L’erogazione delle prestazioni previdenziali prevede l’avvenuto versamento di un certo numero di anni di contributi, sia per gli italiani sia per gli stranieri. Per i lavoratori dipendenti la quota dei contributi dovuti viene versata dal datore di lavoro. I lavoratori autonomi invece provvedono al versamento dei contributi dovuti all’INPS sulla base del reddito denunciato ai fini fiscali.

Un regime particolare è previsto per i lavoratori stagionali, i quali beneficiano solo di alcune forme assicurative (pensioni, infortuni, malattia e maternità). Se il datore di lavoro non procede al versamento dei contributi, il diritto alla prestazione previdenziale non viene meno se richiesto dallo straniero interessato entro il termine di prescrizione di tre anni.

Esportabilità delle pensioni

In generale, tanto per gli italiani che per i cittadini comunitari e non comunitari sono esportabili le pensioni (ad esclusione di quelle a carattere assistenziale) e le rendite infortunistiche, ad eccezione di quelle previste in caso di malattia, maternità, disoccupazione e cassa integrazione.

Occorre tuttavia distinguere il caso in cui decide di rimpatriare un lavoratore straniero proveniente da un Paese che ha stipulato con l’Italia una convenzione in materia di sicurezza sociale e quello in cui tale decisione è presa da un lavoratore proveniente da un Paese non convenzionato. In particolare, mentre non si pongono problemi se il lavoratore ha raggiunto in Italia il diritto ad una pensione autonoma, diverso è il caso in cui il diritto alla pensione matura solo totalizzando i periodi contributivi maturati in Paesi diversi.

Attualmente, infatti, per aver diritto ad un regime di totalizzazione della pensione, è necessario che vi siano delle convenzioni bilaterali tra l’Italia ed il Paese di origine del lavoratore straniero. Dette convenzioni infatti garantiscono al lavoratore il cumulo dei periodi assicurativi svolti negli Stati contraenti, per conseguire il diritto alle prestazioni qualora non sia stato maturato in maniera autonoma in un singolo Stato.

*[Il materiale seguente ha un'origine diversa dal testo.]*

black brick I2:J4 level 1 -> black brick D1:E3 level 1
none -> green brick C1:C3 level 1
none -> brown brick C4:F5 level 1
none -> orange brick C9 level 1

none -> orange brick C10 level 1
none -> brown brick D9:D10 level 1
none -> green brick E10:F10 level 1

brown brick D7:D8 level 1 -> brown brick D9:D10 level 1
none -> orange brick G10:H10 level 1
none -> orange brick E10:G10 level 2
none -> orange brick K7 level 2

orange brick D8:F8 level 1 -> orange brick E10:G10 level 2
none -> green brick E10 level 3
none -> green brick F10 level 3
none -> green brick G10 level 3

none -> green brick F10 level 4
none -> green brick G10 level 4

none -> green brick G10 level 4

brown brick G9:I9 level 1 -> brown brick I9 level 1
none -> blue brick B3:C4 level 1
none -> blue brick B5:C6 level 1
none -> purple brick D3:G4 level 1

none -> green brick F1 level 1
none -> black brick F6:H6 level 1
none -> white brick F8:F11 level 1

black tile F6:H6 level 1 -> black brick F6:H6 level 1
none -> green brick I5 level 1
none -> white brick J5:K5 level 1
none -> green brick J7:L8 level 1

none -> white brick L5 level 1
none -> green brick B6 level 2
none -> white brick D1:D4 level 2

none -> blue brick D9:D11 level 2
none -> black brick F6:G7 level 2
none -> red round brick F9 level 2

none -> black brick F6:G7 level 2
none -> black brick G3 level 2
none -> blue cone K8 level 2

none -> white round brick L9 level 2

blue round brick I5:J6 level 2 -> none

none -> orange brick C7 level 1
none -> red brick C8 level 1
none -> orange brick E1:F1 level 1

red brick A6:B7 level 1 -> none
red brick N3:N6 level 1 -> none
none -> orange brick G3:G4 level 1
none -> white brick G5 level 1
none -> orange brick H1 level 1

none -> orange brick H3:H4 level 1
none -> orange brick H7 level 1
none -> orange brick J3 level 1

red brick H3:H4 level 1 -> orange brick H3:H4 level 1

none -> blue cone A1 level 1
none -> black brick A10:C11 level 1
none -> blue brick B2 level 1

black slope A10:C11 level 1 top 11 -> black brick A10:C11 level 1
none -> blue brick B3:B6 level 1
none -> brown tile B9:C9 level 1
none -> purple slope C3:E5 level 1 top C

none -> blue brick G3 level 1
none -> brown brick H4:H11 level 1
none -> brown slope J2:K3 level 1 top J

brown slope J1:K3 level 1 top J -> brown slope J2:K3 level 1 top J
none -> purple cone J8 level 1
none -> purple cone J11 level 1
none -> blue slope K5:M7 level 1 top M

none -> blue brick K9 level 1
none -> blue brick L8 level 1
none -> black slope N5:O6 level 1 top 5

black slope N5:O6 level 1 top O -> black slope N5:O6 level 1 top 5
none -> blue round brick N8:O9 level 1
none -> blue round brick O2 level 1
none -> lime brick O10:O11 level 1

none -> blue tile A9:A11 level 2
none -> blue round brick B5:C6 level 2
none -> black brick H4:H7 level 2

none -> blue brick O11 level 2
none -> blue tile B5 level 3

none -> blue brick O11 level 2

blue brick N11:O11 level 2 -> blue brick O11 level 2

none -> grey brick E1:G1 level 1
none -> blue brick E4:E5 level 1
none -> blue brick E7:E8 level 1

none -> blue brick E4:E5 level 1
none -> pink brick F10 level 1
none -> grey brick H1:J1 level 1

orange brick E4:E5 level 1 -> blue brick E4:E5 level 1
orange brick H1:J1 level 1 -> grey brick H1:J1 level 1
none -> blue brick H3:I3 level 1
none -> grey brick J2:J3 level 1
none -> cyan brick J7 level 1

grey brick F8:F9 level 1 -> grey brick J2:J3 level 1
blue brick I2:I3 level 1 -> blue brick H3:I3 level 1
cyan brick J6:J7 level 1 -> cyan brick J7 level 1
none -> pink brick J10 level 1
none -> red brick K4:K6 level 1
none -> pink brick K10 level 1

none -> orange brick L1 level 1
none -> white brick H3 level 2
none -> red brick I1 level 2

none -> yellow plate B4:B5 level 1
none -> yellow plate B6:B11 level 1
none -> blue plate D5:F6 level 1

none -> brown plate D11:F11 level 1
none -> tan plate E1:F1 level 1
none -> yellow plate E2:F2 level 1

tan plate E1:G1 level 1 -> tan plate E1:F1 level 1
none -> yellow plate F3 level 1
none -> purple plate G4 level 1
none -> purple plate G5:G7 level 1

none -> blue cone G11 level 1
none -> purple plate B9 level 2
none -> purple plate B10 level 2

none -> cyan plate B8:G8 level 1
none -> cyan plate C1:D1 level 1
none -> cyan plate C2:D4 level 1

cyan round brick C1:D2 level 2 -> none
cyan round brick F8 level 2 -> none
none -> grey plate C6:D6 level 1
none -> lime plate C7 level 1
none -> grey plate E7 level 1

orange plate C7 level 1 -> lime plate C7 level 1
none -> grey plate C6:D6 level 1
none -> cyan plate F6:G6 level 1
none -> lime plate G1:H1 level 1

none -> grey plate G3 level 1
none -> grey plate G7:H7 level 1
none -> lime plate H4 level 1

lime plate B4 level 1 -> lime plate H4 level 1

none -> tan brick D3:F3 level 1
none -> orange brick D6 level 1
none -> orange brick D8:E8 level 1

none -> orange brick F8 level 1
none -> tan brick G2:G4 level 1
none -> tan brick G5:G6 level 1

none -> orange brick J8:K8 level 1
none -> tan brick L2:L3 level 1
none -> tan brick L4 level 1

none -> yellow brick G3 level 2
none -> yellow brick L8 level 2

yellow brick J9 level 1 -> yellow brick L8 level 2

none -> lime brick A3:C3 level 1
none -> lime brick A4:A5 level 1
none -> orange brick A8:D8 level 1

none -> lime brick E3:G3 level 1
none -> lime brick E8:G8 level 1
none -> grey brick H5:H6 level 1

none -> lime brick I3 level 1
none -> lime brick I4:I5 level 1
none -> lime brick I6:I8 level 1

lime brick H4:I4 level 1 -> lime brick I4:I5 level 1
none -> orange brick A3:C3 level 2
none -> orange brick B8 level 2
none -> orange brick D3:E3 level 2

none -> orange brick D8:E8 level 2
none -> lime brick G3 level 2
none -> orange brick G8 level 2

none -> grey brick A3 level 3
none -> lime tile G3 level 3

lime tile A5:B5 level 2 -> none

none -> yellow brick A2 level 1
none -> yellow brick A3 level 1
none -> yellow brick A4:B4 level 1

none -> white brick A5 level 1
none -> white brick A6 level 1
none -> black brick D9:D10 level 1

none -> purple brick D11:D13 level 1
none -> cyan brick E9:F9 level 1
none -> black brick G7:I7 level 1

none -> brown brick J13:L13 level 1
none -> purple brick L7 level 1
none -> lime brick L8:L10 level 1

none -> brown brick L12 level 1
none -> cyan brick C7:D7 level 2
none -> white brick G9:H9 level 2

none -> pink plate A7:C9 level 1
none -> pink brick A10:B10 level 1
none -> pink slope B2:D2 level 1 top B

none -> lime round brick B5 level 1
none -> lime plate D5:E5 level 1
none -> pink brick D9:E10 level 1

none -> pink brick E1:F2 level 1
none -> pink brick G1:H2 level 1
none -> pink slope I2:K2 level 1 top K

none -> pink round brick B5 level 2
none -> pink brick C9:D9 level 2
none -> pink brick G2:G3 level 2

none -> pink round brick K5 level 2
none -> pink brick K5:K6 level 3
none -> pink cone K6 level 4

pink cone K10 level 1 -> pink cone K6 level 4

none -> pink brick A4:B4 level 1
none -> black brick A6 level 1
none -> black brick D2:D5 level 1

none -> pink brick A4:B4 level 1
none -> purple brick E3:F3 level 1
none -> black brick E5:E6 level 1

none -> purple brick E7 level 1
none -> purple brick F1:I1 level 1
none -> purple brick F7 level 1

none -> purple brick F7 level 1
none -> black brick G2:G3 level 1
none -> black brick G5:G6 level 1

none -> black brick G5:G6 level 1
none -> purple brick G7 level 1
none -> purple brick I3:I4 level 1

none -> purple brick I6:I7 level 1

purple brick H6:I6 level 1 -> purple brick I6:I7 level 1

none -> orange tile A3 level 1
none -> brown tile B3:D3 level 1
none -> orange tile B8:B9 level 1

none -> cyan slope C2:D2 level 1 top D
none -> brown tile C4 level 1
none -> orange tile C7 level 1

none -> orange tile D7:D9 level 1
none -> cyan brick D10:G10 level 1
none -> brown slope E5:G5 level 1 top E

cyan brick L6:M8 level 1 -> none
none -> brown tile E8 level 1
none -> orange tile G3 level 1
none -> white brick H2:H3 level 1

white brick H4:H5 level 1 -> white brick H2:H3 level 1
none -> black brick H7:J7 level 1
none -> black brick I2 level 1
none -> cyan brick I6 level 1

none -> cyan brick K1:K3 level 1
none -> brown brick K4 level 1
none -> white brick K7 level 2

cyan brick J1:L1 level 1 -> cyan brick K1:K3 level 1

Nel caso, invece, in cui il lavoratore straniero che decide di rimpatriare proviene da un Paese non convenzionato con l’Italia in materia di sicurezza sociale, il regime di totalizzazione della pensione non trova applicazione. Inoltre, in tal caso, mentre prima della legge 189/2002 (cd Bossi-Fini) ai lavoratori extracomunitari che rimpatriavano definitivamente, veniva riconosciuto (Legge n.335/1995 art.3, comma 13) a prescindere da accordi di reciprocità tra l’Italia e il loro Paese, il diritto a ottenere il rimborso dei contributi versati fino a quel momento,ora tale facoltà non è più prevista.

Attualmente i lavoratori stranieri rimpatriati conservano i diritti previdenziali e di sicurezza maturati, ma possono goderne solo a partire dall’età pensionabile e previa maturazione del requisito contributivo minimo sulla base della normativa vigente in Italia.

Gli italiani soggetti al calcolo esclusivamente contributivo della pensione, invece, possono pensionarsi a 67 anni solo con 20 anni di contributi e un assegno almeno pari a 1,5 volte l’assegno sociale.